In the United States (US), there are marked racial and ethnic disparities with respect to a range of socioeconomic and environmental factors like poverty, educational attainment, access to healthcare, and proximity to pollutants [8]. Looking for a “purely genetical” explanation for differences in exposure to such factors and ensuing social or health outcomes does not do justice to the undeniable impact of racism and ethnocentrism. Instead, a focus on genes compounds, reinforces, and harmfully justifies racist and ethnocentric tropes.
To be clear, there is no evidence that genes drive racial and ethnic health disparities. Rather, racial disparities in health are better explained structural racism than by genetic differences. In the US, for every preventable disease, African Americans (AA) have the highest mortality rate and shortest expected years of life compared to non-Hispanic Whites [9,10,11]. This is true not because of DNA but because of differences in their lived experience, differences in the context in which individuals are “born, grow, work, live, and age” [12]. For instance, McKinnon et al. showed that Black women living in Canada have lower preterm birth (PTB) rates than Black/AA women living in the USA (8.9% vs 12.7%, respectively) [13]. Better birth outcomes among foreign-born Black women in the US compared to US-born Black/AA women [14], and COVID-19 case fatality rates that are lower among Africans in Africa than AA [15] further highlights that genetics cannot be used to explain health disparities; rather, it highlights again the importance of context. Indeed, this relationship between neighborhood context and health has been widely established [16]. As an example, in a study by Tessum and colleagues published in PNAS, AA individuals were exposed to 56% more pollution than they collectively contribute, and Hispanic individuals to 60% more pollution. Meanwhile, white individuals were exposed to 17% less pollution than what they contribute [17].
It is this context, and inequities therein, that drive between-group differences—disparities—in a range of health outcomes. We know that historically disadvantaged populations—including AA and Hispanic patients—have a higher burden of the comorbidities traditionally used by hospitals to stratify patients by risk. This is largely because of structural and socioeconomic factors. Studies and statistics suggest that, compared to their white counterparts, AA patients are 40% more likely to have high blood pressure, twice as likely to have heart failure, four times as likely to die from asthma-related complications, three times more likely to have chronic kidney disease, twice as likely to be diagnosed with colon and prostate cancer, and represent 44% of the HIV positive population. Across the US, we are seeing alarming statistics about the disproportionate toll of COVID-19 on AA and Latino people [11]. There has been a 21.6% increase in daily COVID-19 deaths in the counties with a higher population of AA residents vs. a 5% increase in counties with a higher population of White residents. To do the greatest good ethically and fairly, these persistent inequities must raise alarms.

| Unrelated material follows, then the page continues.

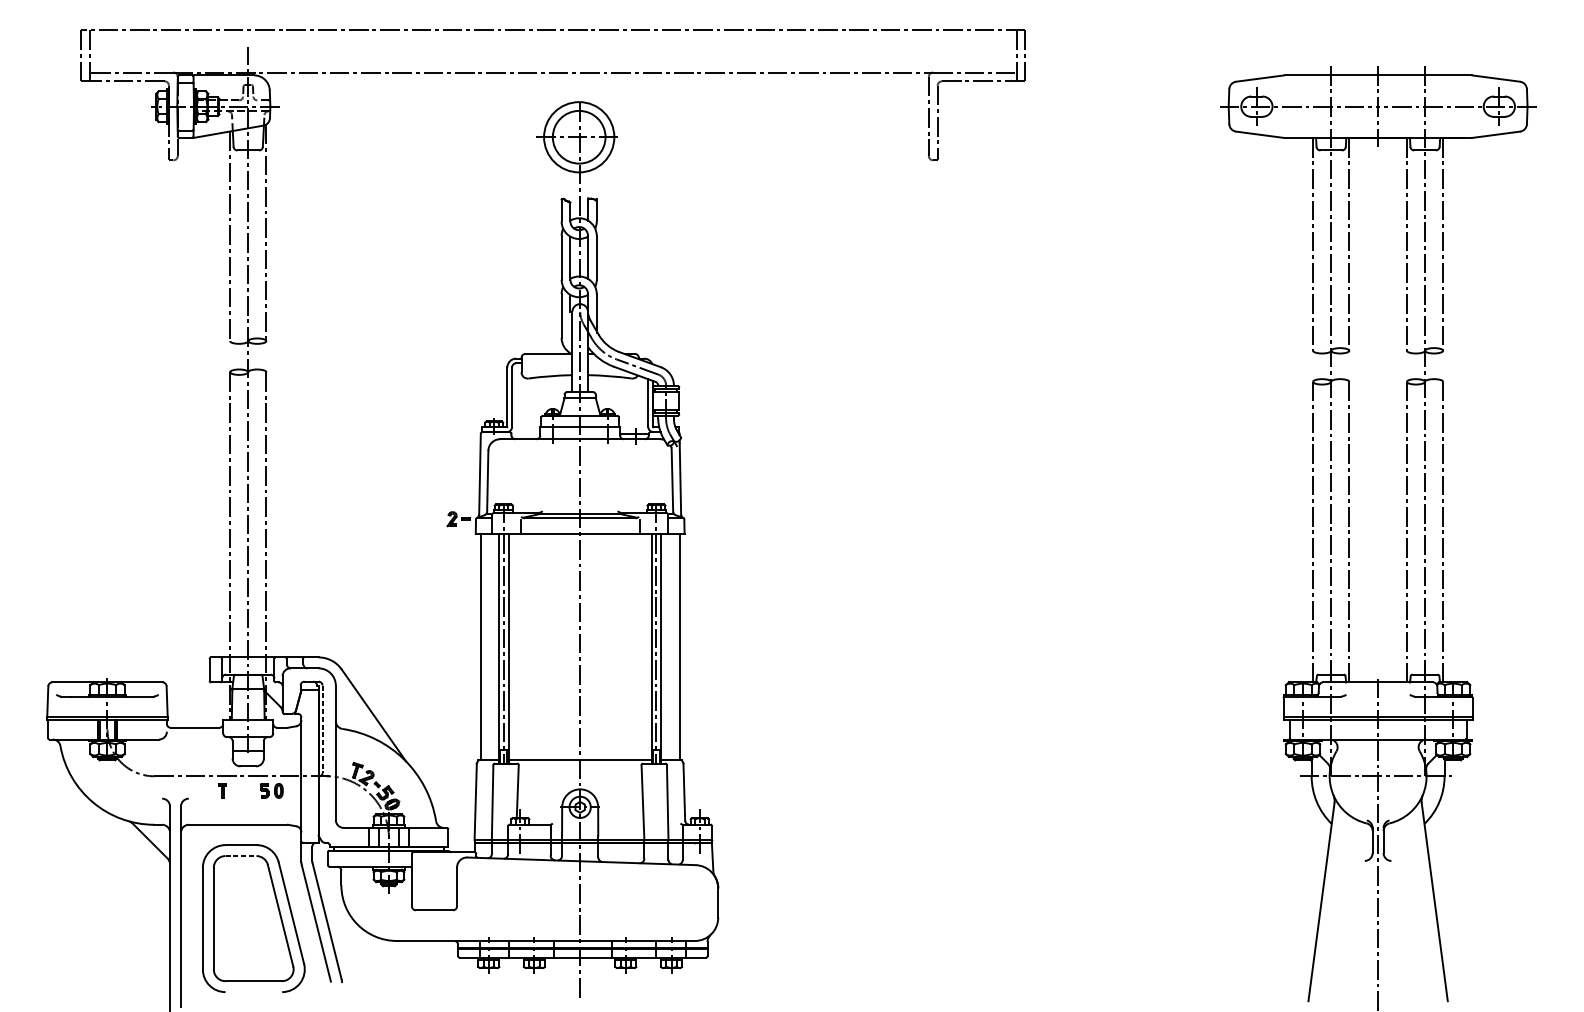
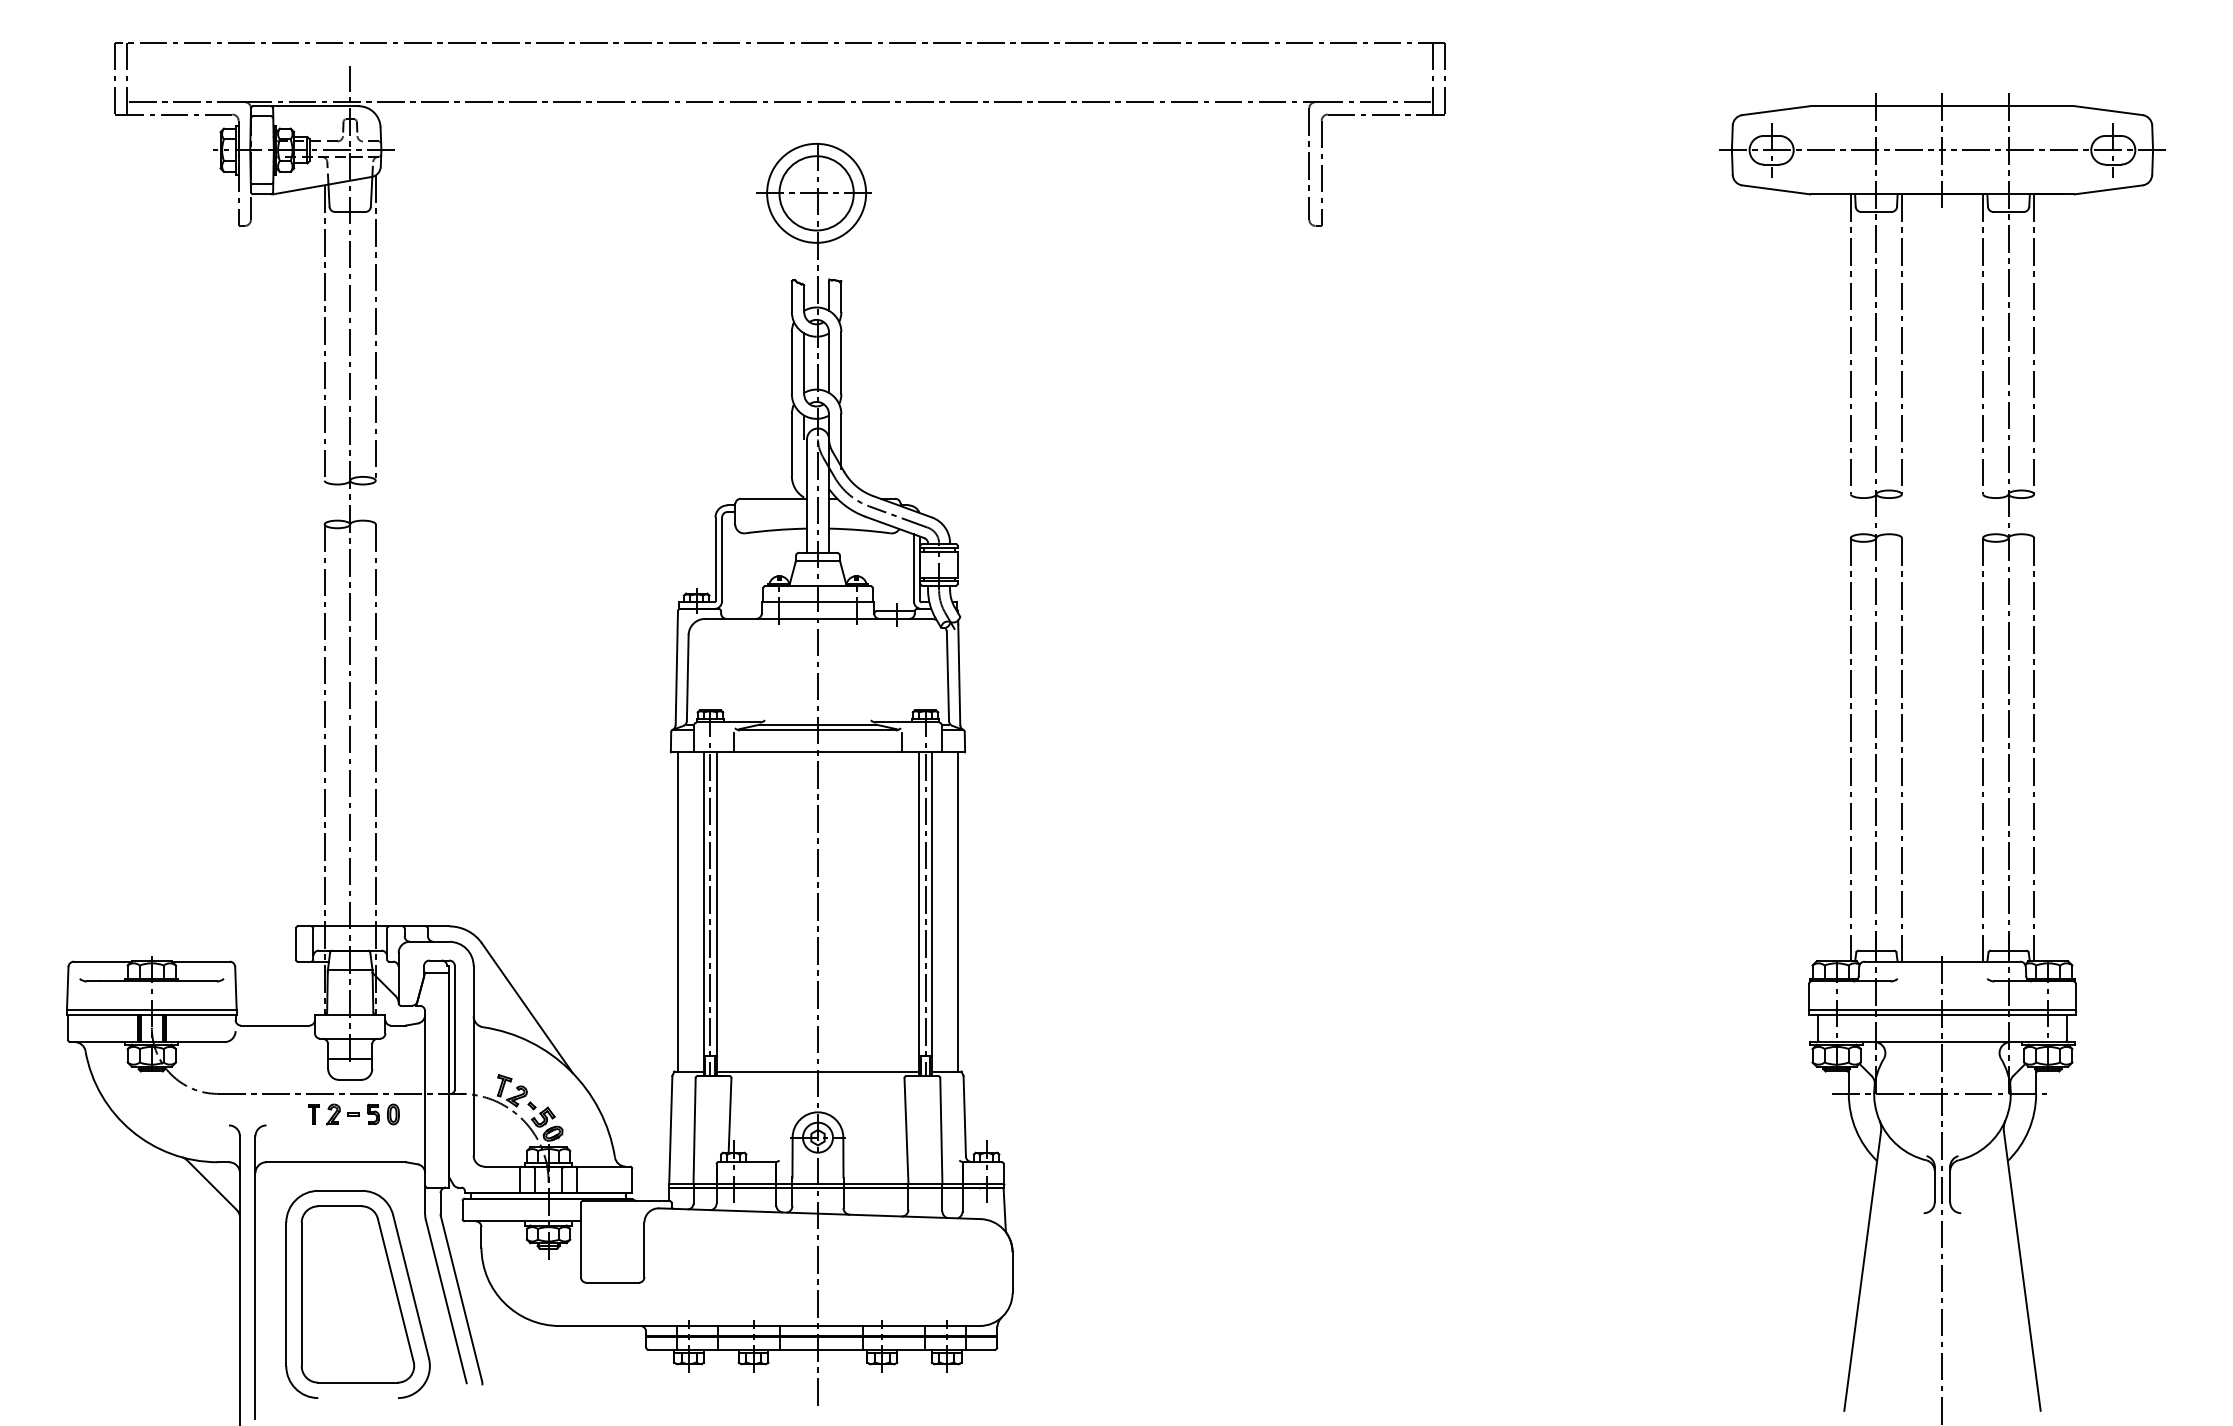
part: (458, 519) -> (342, 1114), moved
line: (322, 729) -> (454, 1027), dashed -> solid
line: (241, 856) -> (340, 1206), dashed -> solid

These alarms, and the continued reality of racial and ethnic disparities, are real and require attention; they follow closely behind differences in the sociopolitical context that different racial and ethnic groups confront. There is plenty of evidence linking marginalization, segregation, and discrimination to a laundry list of adverse social, economic, environmental, and, yes, health outcomes. Race and ethnicity have been used to justify horrific discrimination across generations. This justification has been both explicit and implicit; it is at the root of the horrors we are now seeing in our streets. Indeed, George Floyd, Breonna Taylor, Ahmaud Arbery, Daniel Prude, Jacob Blake, and many more have borne the brunt of a classification schema built to perpetuate hierarchical tiers of status and power. These different tiers drive differences in the cleanliness of the air we breathe, the homes in which we live, and the resources we enjoy. Differences in health outcomes follow.
While there has been substantial effort in reconceptualizing the notion of racial disparities beyond genes/biology, the utility of the terms race and ethnicity remains problematic among scholars, the lay public, and other stakeholders. Genetic data can provide data on the nature of human biological diversity. How we incorporate this information into structural racism and race information will be critical in ensuring that modern understandings of human variation are viewed with anti-racist, anti-ethnocentric lenses. Yet, race and ethnicity must always be de-biologize and never be used interchangeably with genetics. Instead, they should be recognized as the sociopolitical [18] constructs that they are. In this way, we can use such categorizations, driven by self-report or self-identification, to monitor and, ultimately, narrow, longstanding equity gaps. By framing concepts of race and ethnicity in the context of racism and ethnocentrism, we can enumerate and then respond to the ramifications of generations of systemic, structural inequities from unjust policies and discrimination. We cannot eliminate disparities with medical treatments alone; instead, these social constructs must be confronted with social responses, with the pursuit of health (and social) justice.